Bridey Bellemare, executive director of the New Hampshire Association of School Principals and a former school principal, said that what one parent considers “obscene” or harmful can be helpful to another family’s child.

“If there is a book or there are books in a school library that maybe address racial issues, mental health issues, gender identity issues … nobody is forcing a child to take that book out of the library, no one is forcing a child to read or view that content,” she said. “And what if there are other stakeholders in the community who might say, ‘This is applicable to my child or my family unit?’”

Public schools and educators must serve a diverse community, including people whose values they oppose, Bellemare said. And children have a right to read materials in school libraries, even if their parents bar them from checking them out.

Support for HB 324 is driven by people with “very strong opinions about complete banning of various pieces of literature … without saying, ‘Let’s go through the process that school districts have,’” she said.

Criminal and Civil Sanctions Vs. Community Standards

John Chrastka, executive director of EveryLibrary, a national organization that aims to build public support for libraries, said that nationally, educators have been exempt from obscenity laws for decades because the definition of obscenity can change over time and vary among communities.

“House Bill 324 would make it possible for local sheriffs to go into a school and arrest a sex educator, for local people to sue an art teacher,” Chrastka said. “The criminalization of education in your state would be a very significant step down.”

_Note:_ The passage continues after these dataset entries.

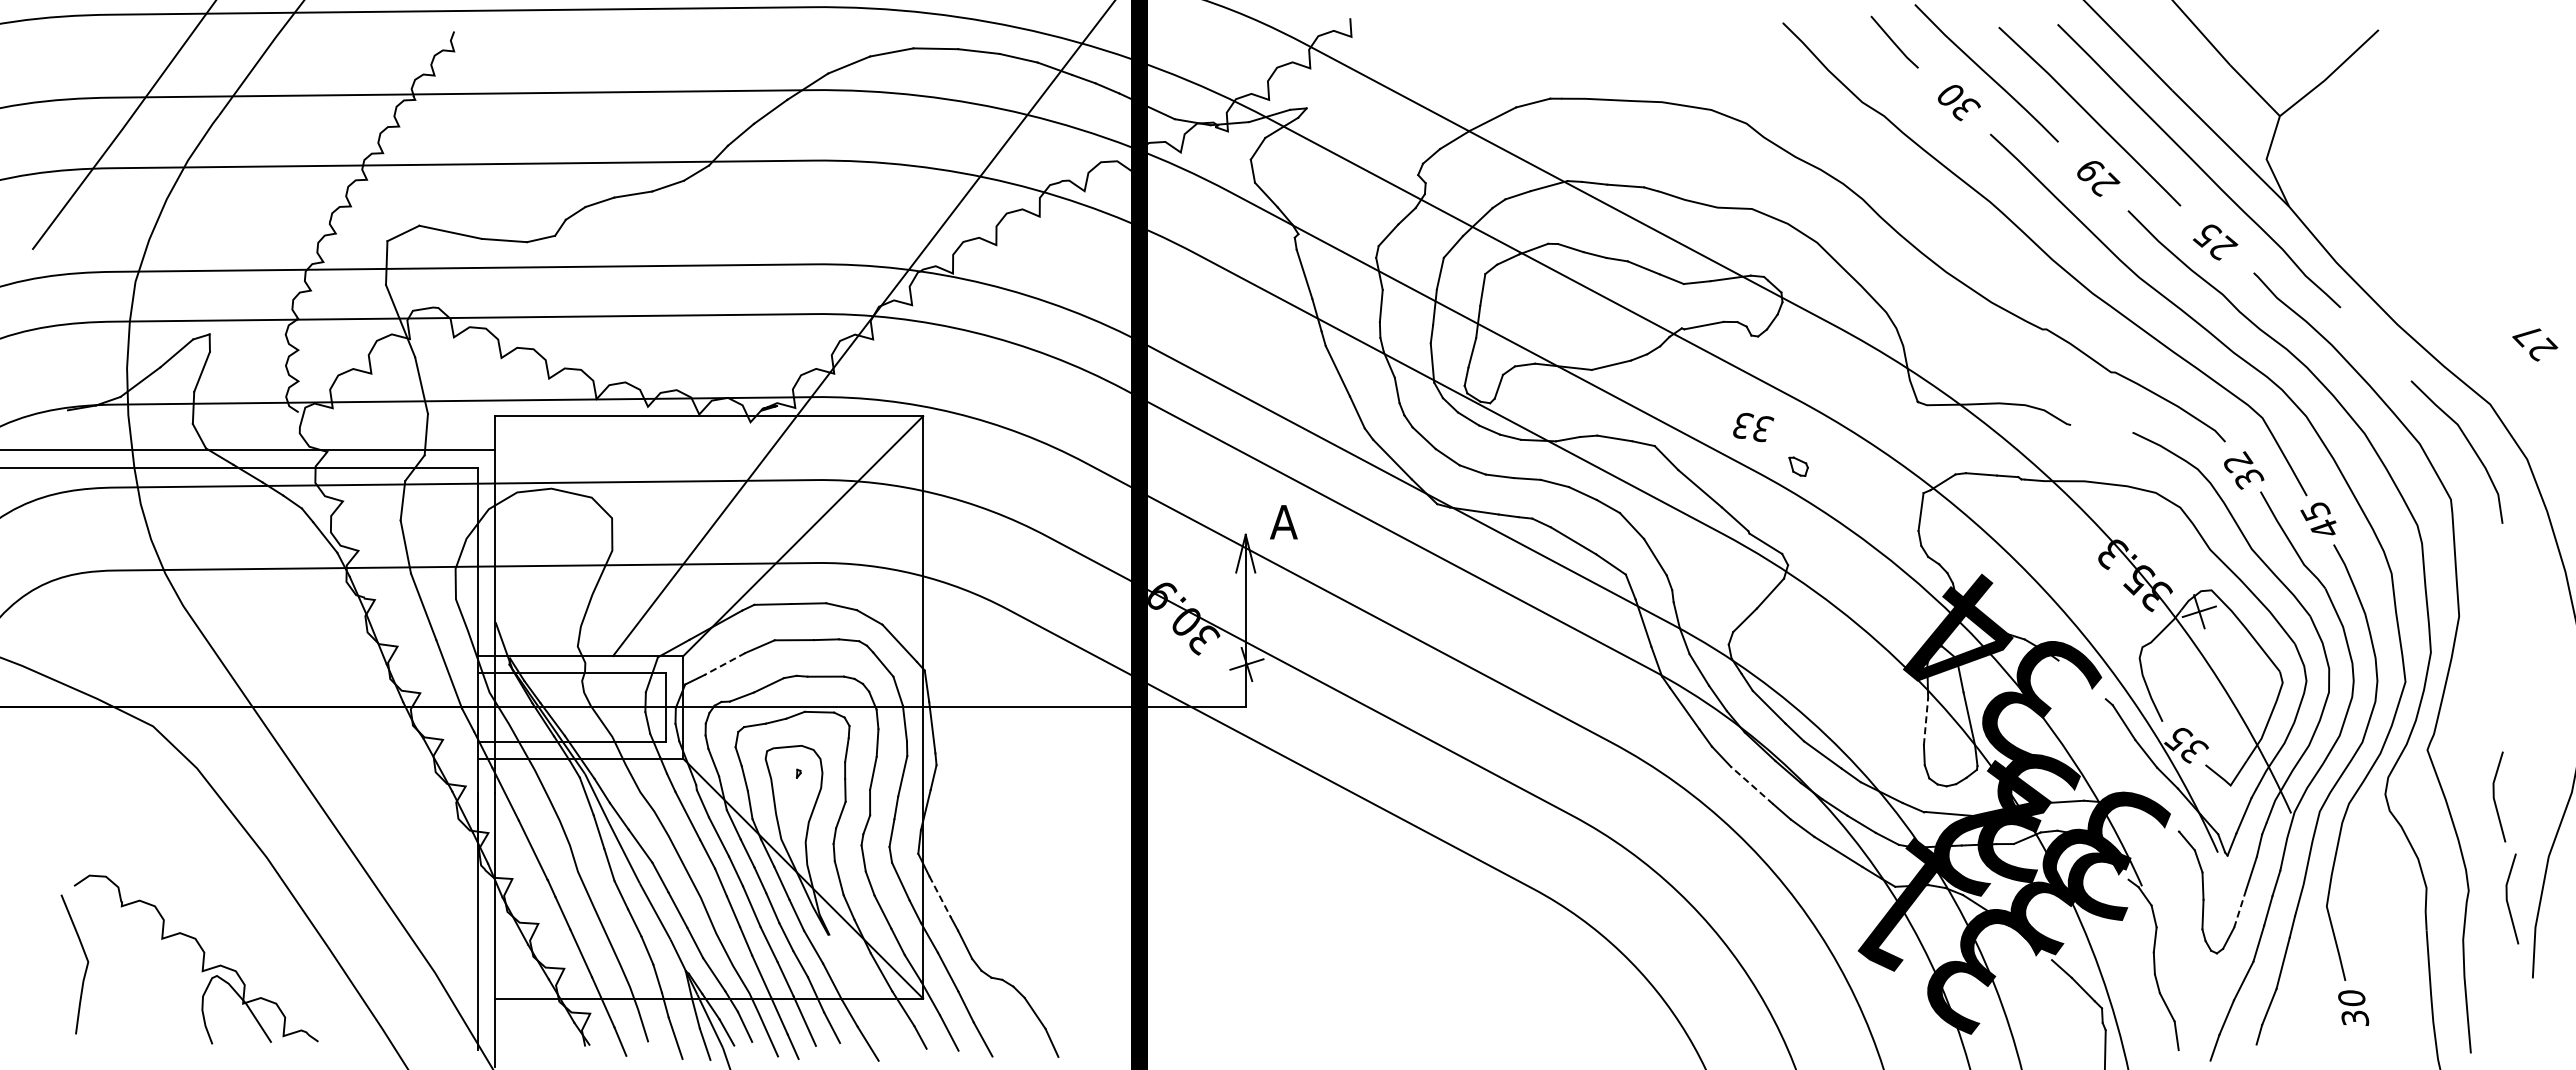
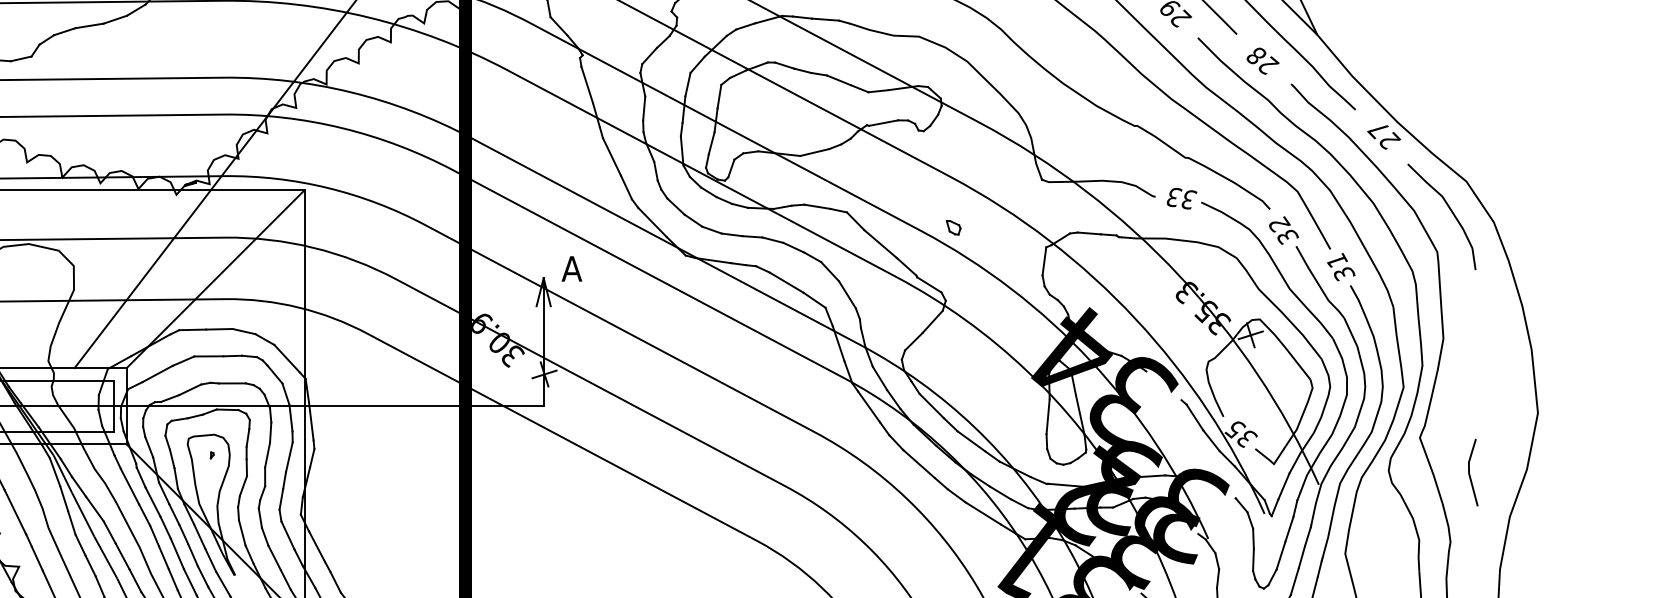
text: (2207, 235) -> (1256, 56), 25 -> 28
text: (2535, 344) -> (1384, 137), moved
text: (1753, 427) -> (1181, 198), moved
text: (2320, 519) -> (1340, 266), 45 -> 31
line: (724, 664) -> (157, 374), dashed -> solid
line: (1926, 721) -> (1048, 416), dashed -> solid
line: (1751, 785) -> (918, 464), dashed -> solid
line: (940, 897) -> (317, 547), dashed -> solid
line: (2507, 898) -> (1479, 547), removed
line: (2240, 908) -> (1281, 555), dashed -> solid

Cordelli said in testimony that’s not his intent, and that the bill protects works with educational value. Sex education would not be considered obscene, nor would it be obscene for an art teacher to show students a picture of Michaelangelo’s statue of David, he said.

Cordelli also said that civil fines would only kick in once a material had been found “obscene” or “harmful,” and that when he worked with the state Attorney General’s Office on the bill’s wording, he was informed that criminal prosecutions would be rare.

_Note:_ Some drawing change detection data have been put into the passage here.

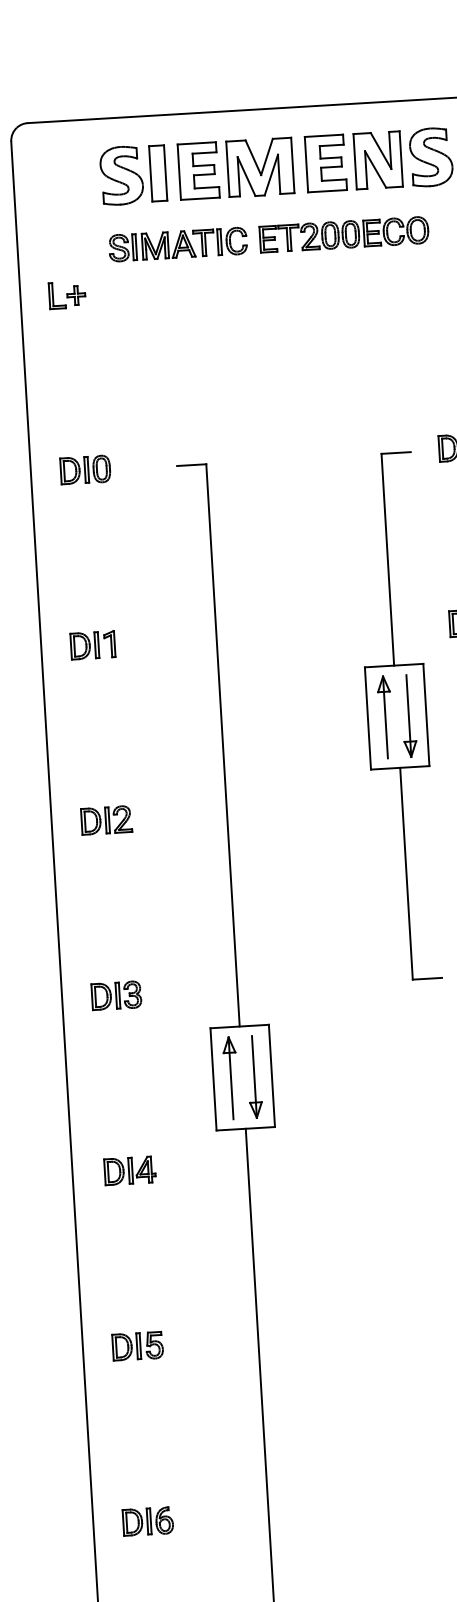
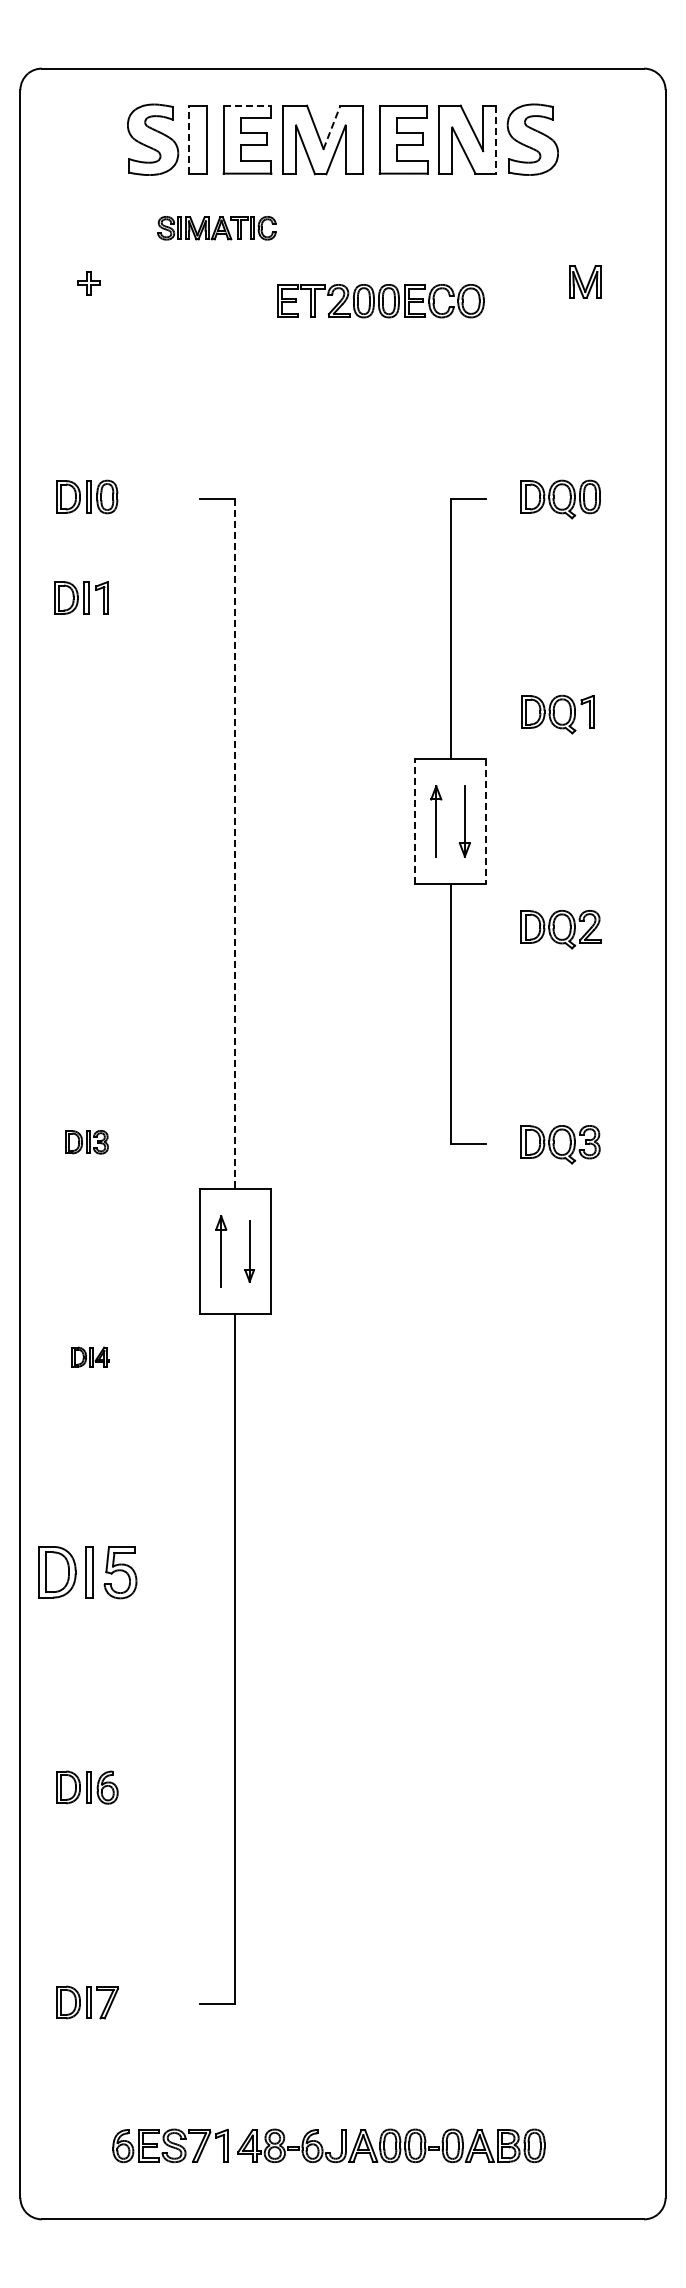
line: (197, 143) -> (247, 105), solid -> dashed
line: (267, 156) -> (332, 126), solid -> dashed
line: (401, 158) -> (496, 139), solid -> dashed
line: (150, 173) -> (188, 139), solid -> dashed
part: (344, 235) -> (380, 301), moved
part: (177, 244) -> (216, 228), size x0.7
part: (57, 295) -> (65, 281), removed
part: (92, 644) -> (81, 597), moved
line: (426, 715) -> (486, 821), solid -> dashed
part: (408, 716) -> (464, 821), size x0.7
part: (385, 717) -> (436, 821), size x0.7
line: (367, 718) -> (414, 821), solid -> dashed
line: (223, 745) -> (235, 844), solid -> dashed
part: (106, 819) -> (87, 926), removed
part: (116, 996) -> (86, 1142), size x0.7
part: (254, 1076) -> (249, 1251), size x0.6
part: (231, 1078) -> (221, 1251), size x0.7
part: (129, 1170) -> (90, 1356), size x0.6
part: (137, 1346) -> (87, 1572), size x1.6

The New Hampshire School Boards Association opposes HB 324 because it allows a parent to appeal a local school board’s decision to the appointed state Board of Education – whose rulings would then presumably apply to all public schools statewide, said executive director Barrett Christina.

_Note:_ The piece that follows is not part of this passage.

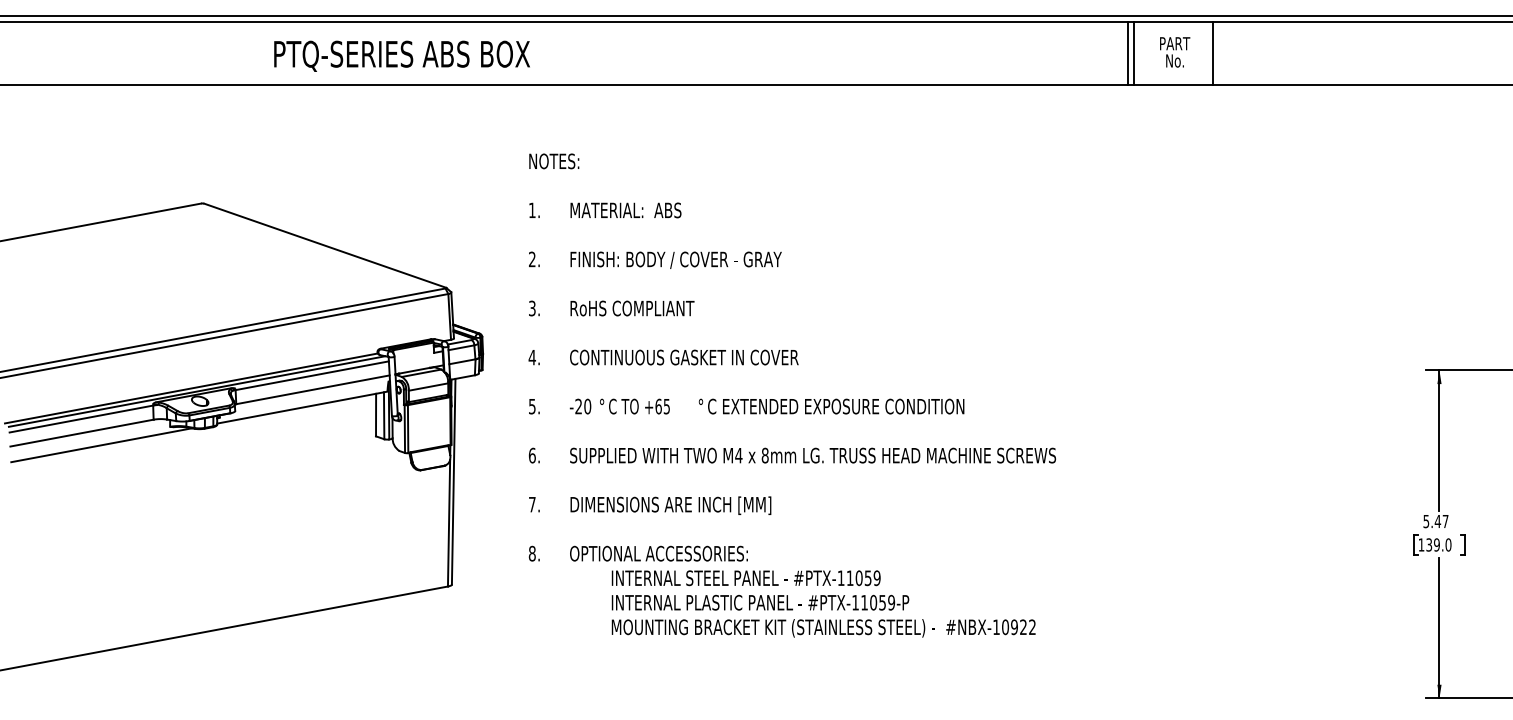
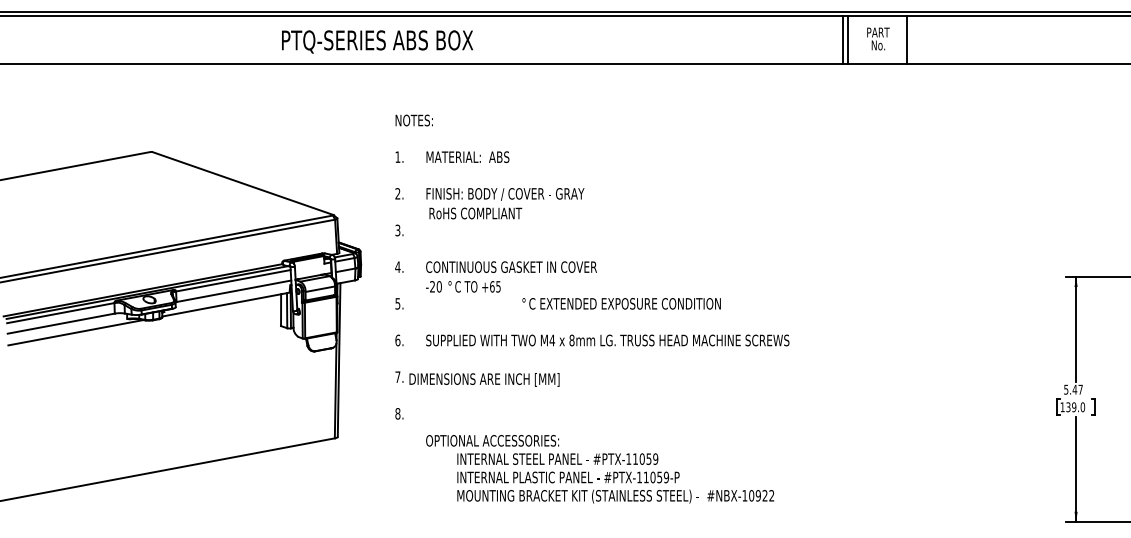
text: (402, 55) -> (377, 41), moved
text: (632, 308) -> (475, 213), moved
text: (620, 406) -> (463, 286), moved
text: (670, 505) -> (484, 379), moved
text: (803, 592) -> (600, 469), moved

Obscenity laws and court rulings refer to “community standards,” he said, and each school board should have the right to decide for itself what those standards are. If voters disagree, they can vote the board members out at the next election. Not so with the appointed state board, he said.

“There’s no recourse if the state Board of Education disagrees with a particular curricular material,” he said.

Christina said his organization took no position on SB 33, which only requires school districts to adopt policies allowing parents to challenge materials.

Christina said his organization did propose an amendment that would have included a committee process for reviewing a challenged work. It would also have allowed for extensions to deadlines for investigations and decisions, especially if multiple works were challenged at one time. The Senate Education Committee did not adopt the amendment.

For SB 208, sponsored by Sen. Debra Altschiller, D-Stratham, which lays out a different challenge process for school and public libraries, Christina said the association thought the process was too prescriptive.

The Senate Education Committee re-referred both bills for further study. But SB 33’s sponsor, Sen. Kevin Avard, R-Nashua, asked for a vote on the Senate floor on March 13, and it passed, 12-8, along party lines.

Cordelli is a co-sponsor, while Avard is a co-sponsor of HB 324. The two bills could end up in a committee of conference if both pass the other chamber.